Née à Saint-Hyacinthe, Alma Mercier (1880–1911) suit sa famille à Montréal où son père, d’abord menuisier, devient messager. Dès 1907 elle a quitté les Oblates, mais mourra prématurément quatre ans plus tard, à peine âgée de 31 ans.

Marie-Louise Richard (née en 1880) et sa sœur Berthe (1885–1972) sont nées à Cap-Santé, où leur père est corroyeur. Après son décès, sa veuve et les enfants vont s’établir à Québec. C’est là qu’en octobre 1902, elles rencontrent le père Prévost, qu’elles rejoindront à Paris, Marie-Louise en 1905, avec Laura Chamberland et Alma Mercier, et Blanche l’année suivante. Blanche retournera à Québec dès l’année suivante, et Marie-Louise demeurera avec Ninette jusqu’en novembre 1910.

 

Anna Goyer, S. Anne de Jésus, au Carmel de Lisieux.

 

 

Ninette en formation à Caen

À l’automne 1900, le père Eugène Prévost et sa sœur Léonie, connue comme Ninette, sont de retour à Paris. Pendant leur séjour à Montréal, le père a reçu son indult de séparation d’avec les Religieux du Saint-Sacrement, il pourra donc commencer à établir la double fondation de la Fraternité Sacerdotale et des Oblates du Saint-Sacrement. Avec Ninette, il a commencé à recruter des jeunes femmes qui formeront le noyau des futures Oblates.

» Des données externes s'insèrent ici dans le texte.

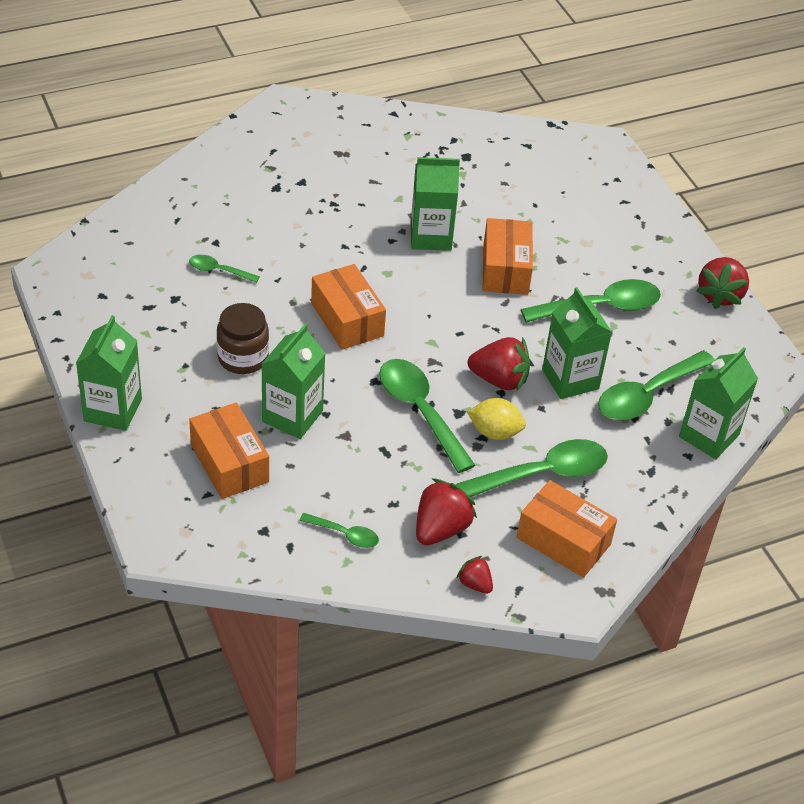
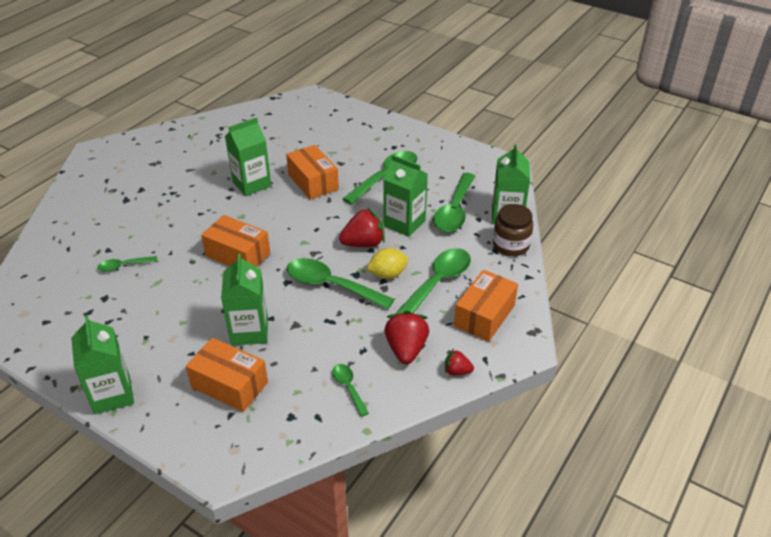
camera: 30 degrees left, 5 degrees down
(243, 358) = (184, 311): brown jar -> brown jar (510, 245)
(345, 534) = (348, 387): green spoon -> green spoon turned 105 degrees counterclockwise
(563, 541) = (484, 315): orange box -> orange box turned 60 degrees counterclockwise
(720, 295) = (444, 142): red strawberry -> none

Mais si le père Prévost a déjà près de 20 ans d’expérience comme religieux, Ninette n’a pas encore eu la chance de s’initier à la vie régulière. Comme Eugène est déjà en contact avec les Carmélites de Lisieux, il pense leur confier Ninette. À la fin d’octobre 1900, le frère et la sœur quittent Paris pour la Normandie. Le 31 octobre, ils sont reçus au Carmel par sœur Agnès de Jésus (Pauline Martin), la sœur de Thérèse de l’Enfant-Jésus. Elle, ses deux sœurs et sa cousine acceptent de soutenir l’Œuvre sacerdotale par l’offrande de leurs mérites, de leurs prières et de leurs pénitences. Le lendemain, le père Prévost demande aux Carmélites si elles accepteraient d’accueillir sa sœur. Elles sont d’accord en principe, mais désirent consulter le chapitre de la communauté et l’évêque de Bayeux, leur supérieur ecclésiastique. Eugène et Ninette vont ensuite à Caen, où la quatrième des sœurs Martin, Léonie, est religieuse à la Visitation. Encouragée par sa supérieure, elle aussi s’offre au profit des projets du père.

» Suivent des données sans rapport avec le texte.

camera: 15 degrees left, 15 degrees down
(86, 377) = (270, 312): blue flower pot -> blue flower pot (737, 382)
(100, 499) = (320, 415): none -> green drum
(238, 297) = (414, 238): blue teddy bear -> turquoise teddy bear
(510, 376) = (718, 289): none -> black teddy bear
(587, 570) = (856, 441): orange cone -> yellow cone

En attendant la réponse des Carmélites, Eugène et Ninette retournent à Paris, puis se dirigent vers Rome, où ils demeureront de décembre 1900 à août 1901. Pendant ce séjour, ils seront reçus deux fois en audience par le pape Léon XIII, qui approuve les projets du père Prévost et bénit « la petite mission » de Ninette. Le père en profitera également pour rédiger les constitutions des deux congrégations.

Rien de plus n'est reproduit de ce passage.